Visitors to the Horniman Museum and Gardens are invited to step into a new installation where all the artworks have a story to tell about design, techniques and materials, and where visitors are invited to ‘make’ as part of the show.
The Horniman’s new exhibition Stages of Making,opening on 19 October 2019, turns the tables on conventional museum exhibits. Rather than being solely focused on finished works, it places the materials, acts and processes of making things centre stage.
Stages of Making is co-produced by a collective of nine local community members working with artist Katie Schwab, who have taken inspiration from the Horniman’s anthropology collection, the design history of the Horniman site and its stores.
Exhibits are displayed at various points of production – from different materials, many sourced locally, and experimental samples through to completed works including a large rag rug – with the surrounding walls painted in colours referencing the palette of a geological timescale in the Horniman’s Natural History Gallery.

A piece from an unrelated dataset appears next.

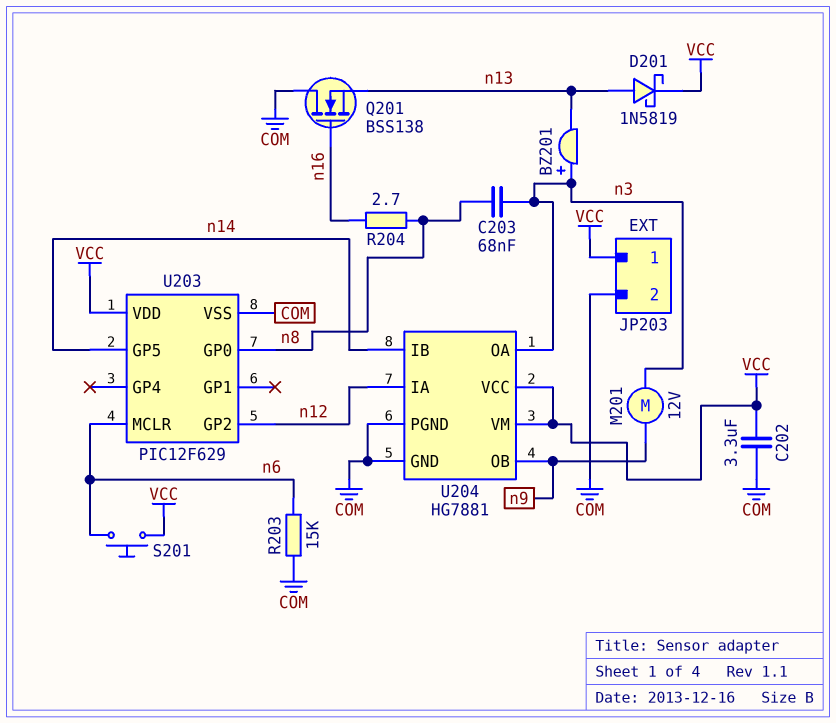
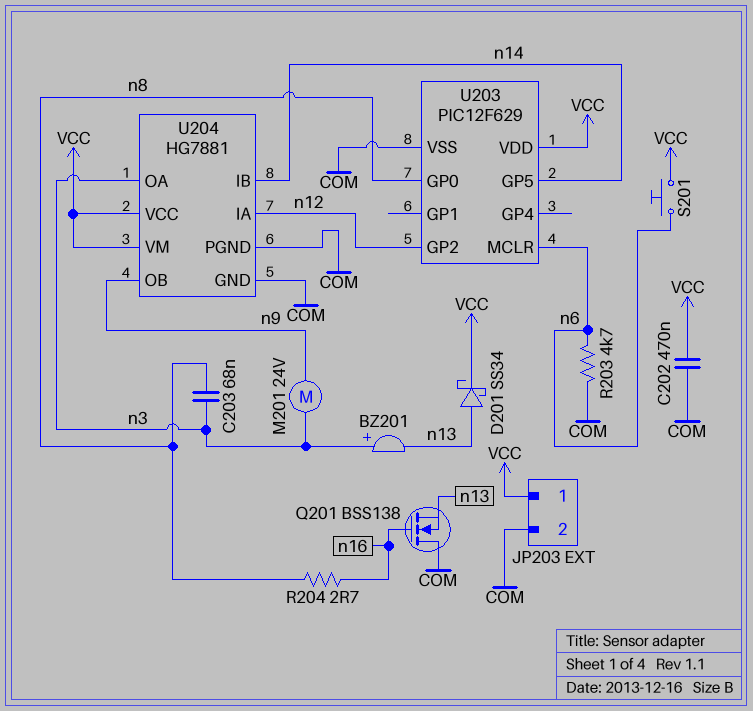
C202: 3.3uF (COM, VCC) -> 470nF (COM, VCC)
D201: schottky 1N5819 (A n13, K VCC) -> schottky SS34 (A n13, K VCC)
M201: motor 12V (n3, n9) -> motor 24V (n3, n9)
R203: 15k (COM, n6) -> 4.7k (COM, n6)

Everything displayed in the exhibition is either made from repurposed materials or sourced with care; environmentally-friendly paint is used on the walls, composite plastic table-tops are made from yogurt pots, refrigerator trays, electrical fuse boards and medical packaging, excess materials have been sourced within the Horniman and more than 750 used t-shirts have been woven into the rag rug
The making of the rag rug, by the Collective and members of the public visiting the Horniman over the summer months, is captured in a film exploring the methodology of ‘chaîne opératoire’ – a technique used in anthropology and archaeology to understand the physical actions and social processes involved in making an artefact. Visitors can watch the film while seated on the rug itself.
Visitors can also take part in making something to add to the growing ‘archive’ of samples in the exhibition, by joining daily Making Time drop-in sessions.
We want to create a space at the Horniman where people can come together to experience making in a collaborative way and to think about the value and sustainability of materials and the objects around them and their own relationship to these.
It is fantastic to have an arts space within the Horniman where diverse people and artists have opportunities to work together with museum staff and with access to the collections, to develop public exhibitions. The Collective members have thought about sustainable everyday living and have brought together their different concerns, knowledge and skills to create an exhibition that resonates with the Horniman’s own concern about human impact on the environment.
Stages of Making is free to visit and will be open in The Studio from 19 October 2019 to 19 April 2020.
Making Time free drop-in activities in The Studio will be daily from 10.30am to 4pm from 19 October 2019.